Los analistas y estrategas ya habíamos sugerido desde antes diferir la construcción de la refinería para otro momento, fortalecer los ingresos tributarios y buscar la recapitalización de Pemex a partir de ventas de activos. Pero ya lo había rechazado el presidente, subrayó la estratega.

 

Desplome agudo y lenta recuperación

La analista de Banco Base resaltó que el gobierno mexicano está mucho más enfocado en la foto de las finanzas públicas estables y en tratar de evitar un nuevo recorte en la calificación soberana, que en desarrollar una estrategia de estímulo para la economía.

De ahí su proyección de una reactivación económica que generaría un crecimiento de 2.5% en el PIB del año entrante.

“La economía alcanzará los niveles previos a la pandemia por lo menos dentro de cuatro años”, resaltó.

El gobierno mexicano está mucho más enfocado en la foto de las finanzas públicas estables y en tratar de evitar un nuevo recorte en la calificación soberana, que en impulsar una estrategia de estímulo para la economía, refirió.

“Las autoridades mexicanas suponen que la recuperación debe surgir del sector privado pese a que no se observen empresas que estén dispuestas a participar en las condiciones actuales”.

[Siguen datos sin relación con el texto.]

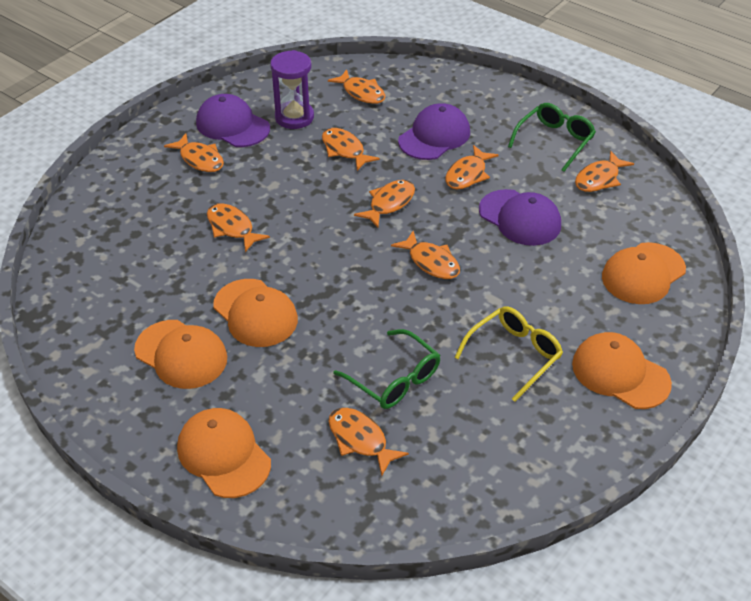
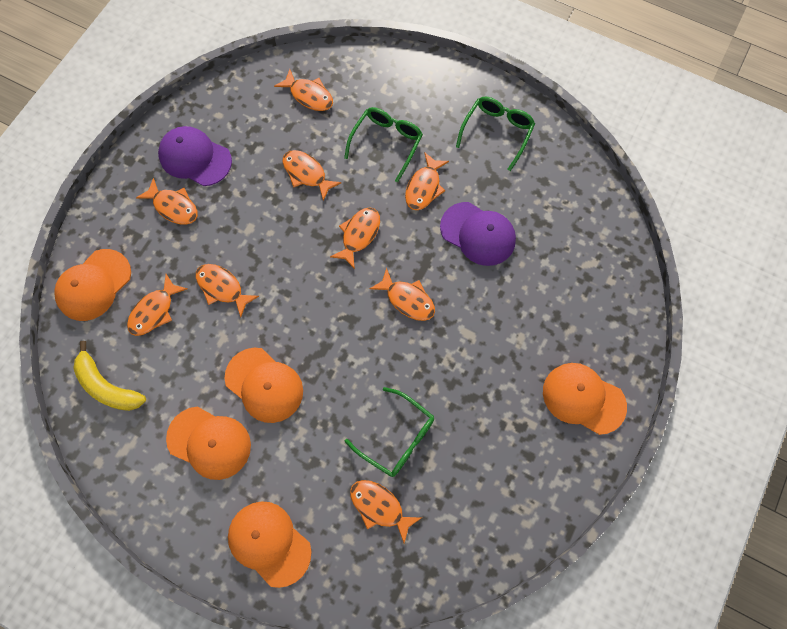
camera: 10 degrees left, 25 degrees up
(86, 292) = (107, 386): none -> yellow banana
(294, 117) = (251, 138): purple hourglass -> none
(434, 136) = (386, 143): purple cap -> green glasses
(514, 355) = (493, 393): yellow glasses -> none
(599, 179) = (542, 174): orange fish -> orange fish (154, 311)
(643, 274) = (591, 283): orange cap -> orange cap (93, 285)

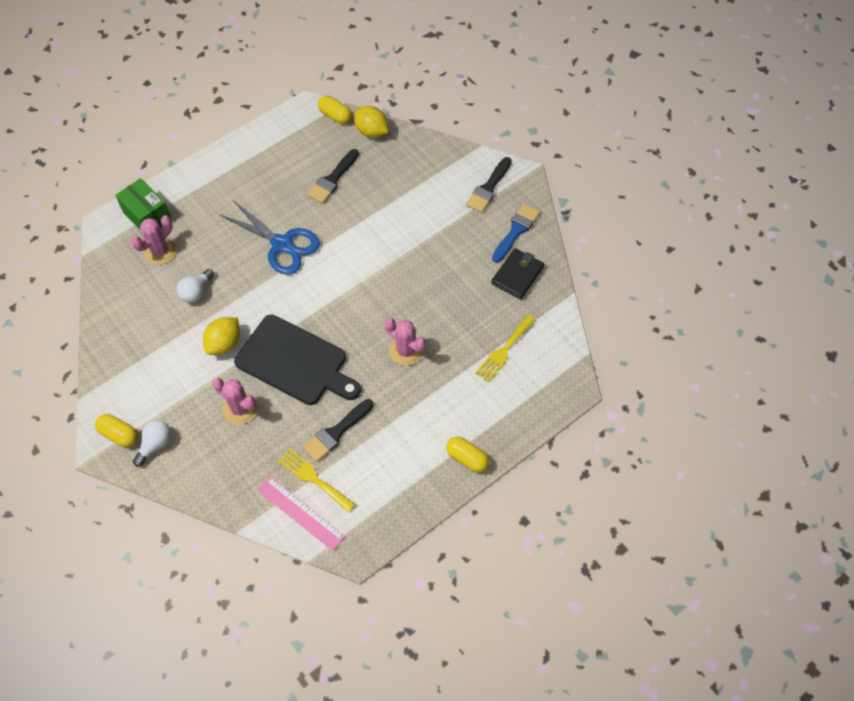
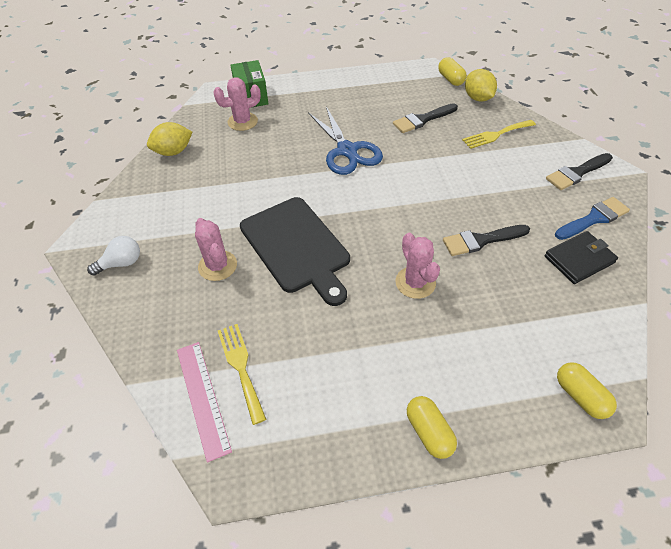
camera: 30 degrees right, 10 degrees down
(119, 434) = (100, 241): yellow capsule -> yellow capsule (580, 396)
(196, 292) = (249, 159): white light bulb -> none
(224, 344) = (244, 206): yellow lemon -> yellow lemon (173, 152)
(336, 432) = (294, 330): black brush -> black brush (481, 240)
(504, 351) = (531, 329): yellow fork -> yellow fork (496, 135)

El estratega de Barclays explica que no es tarde para estimular a la economía. Ante un 2021 incierto, es momento oportuno de dar un impulso adicional. “El Tema es que la administración no está convencida”.

Desplome cercano a 9%

 

El Jefe de Research en Barclays mantuvo una de las proyecciones más mesuradas sobre el impacto del choque Covid 19 en la economía mexicana. De hecho, en ningún momento estimó que el desplome llegaría a los dos dígitos.

A estas alturas del año, todos (los analistas) estamos ajustándonos cerca de una caída de 9%. Ahí está el FMI ahora. “Yo estoy en -8.8% desde hace tiempo pues el origen de la caída (del PIB) era el encierro y tenía muy claro que al reabrir la economía, vendría un retorno que no ameritaba un desplome mayor (...) habrá que esperar a ver el dato de septiembre y noviembre, pero todos nos estamos acercando al 9”, dijo.

La pregunta relevante hoy es que pasará en 2021 y ahí, es donde Barclays se encuentra menos optimista que el consenso del mercado y que el FMI.

El Fondo Monetario espera un rebote de 3.5%, y Barclays lo anticipa de 3 por ciento. Ahí es donde veremos el impacto del estímulo fiscal inexistente; las heridas del encierro y pandemia que se sentirán en el último trimestre y próximo año.

Además, la reactivación de 2021 dependerá de la vacuna disponible en los mercados desarrollados, que tan rápido llegará a México. Pero lo más probable es que estaremos en niveles pre pandemia mucho después de Brasil, que retornará en 2022, o que Colombia y Chile, que lo harán en 2021.